Will try (and probably fail) to keep this as short as I can.
13 weeks ago I had a c section after being induced 3 days earlier, the doctors and midwives (who were brilliant) knew my baby was pooing in me on day 2 cos it was coming out of me, the midwives knew I needed a section, but the doctor kept trying to make me contract and dilate with tablets and a drip, it wasnt happening, after 3 days I was 1cm and eventually when the baby was getting stressed, they decided he should come out.
So, they do the section and my baby is covered in shit from head to toe, he was green, and they said he was the dirtiest baby they`d ever seen.
Five days later the community midwife comes to see me, takes one look at me and phones an ambulance, I had e.coli and streptococcus, which results in two operations to cut out all the infected flesh in my belly, 2 blood transfusions, so many collapsed veins that I had to have a line stitched into my neck and 18 tablets a day plus one daily injection to stop me getting a blood clot, and 6 weeks hooked up to a machine that drained the shit out of my gut.
I was in hospital for 12 days, while my baby was looked after by my 61 year old mother who was also trying to fit her job around being "a mother" to a newborn.
Last week I saw my surgeon again, as my wound still hasnt completely healed and she asked a health care assistant to take some blood from me, this woman was hovering in the background so heard the doctor going through all the shit thats happened since I had the baby.
So doctor leaves the room, and this woman tells me Im lucky to have my baby, cos as she put it " we get girls in here that have lost theirs" and when I said Im just finding it hard to forget what a nightmare the last 3 months have been, and not being with my baby while i was in hospital, watching him being taken away every evening, waking up and him not being there, and then not being able to pick him up for weeks cos I was attatched to and carrying around my venturi pump, she said, "the mothers of babies in special care can`t pick their babies up either" and suggested I get out for a walk in the sunshine to make me feel better.
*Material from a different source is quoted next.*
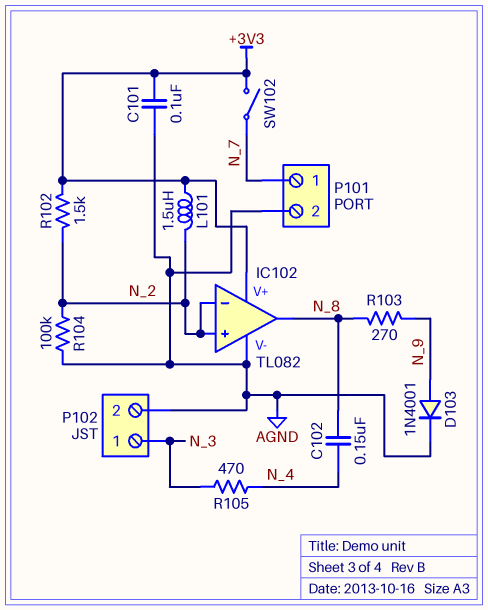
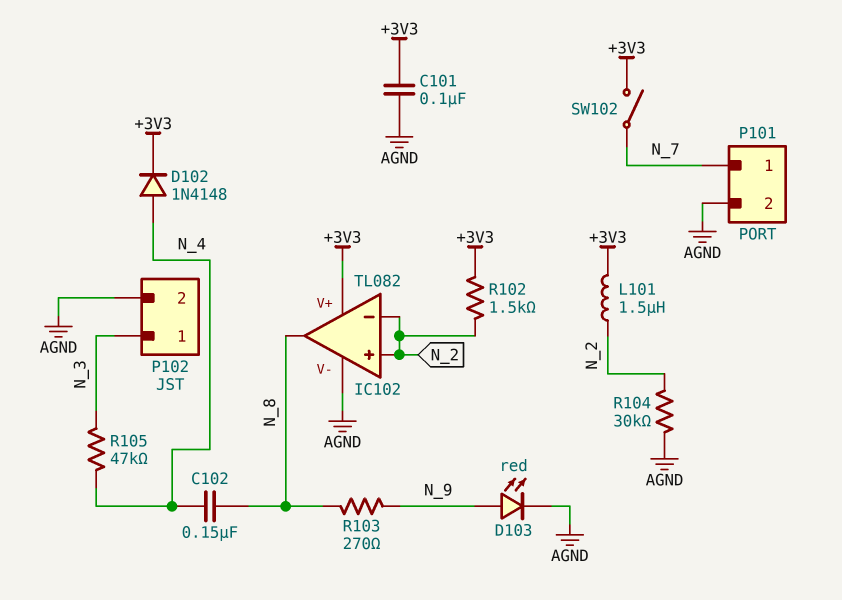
D102: none -> diode 1N4148 (A N_4, K +3V3)
D103: diode 1N4001 (A N_9, K AGND) -> LED red (A N_9, K AGND)
R104: 100k (AGND, N_2) -> 30k (AGND, N_2)
R105: 470 (N_3, N_4) -> 47k (N_3, N_4)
Now, I cant imagine anything worse than losing a baby, and yes I am lucky mine is here, and happy and healthy, but does that mean I shouldnt feel a bit fucked off with the experience Ive had? Ive still got a small open wound that splits open if I lift anything to heavy, and bleeds when I clean it.
She just seemed at best, dismissive, and at worst, argumentative, and Im tempted to call my surgeon, (who has given me her number and told me to call her anytime if I want to speak to her again or if I need anything) and complain.
So, would you put up and shut up or not?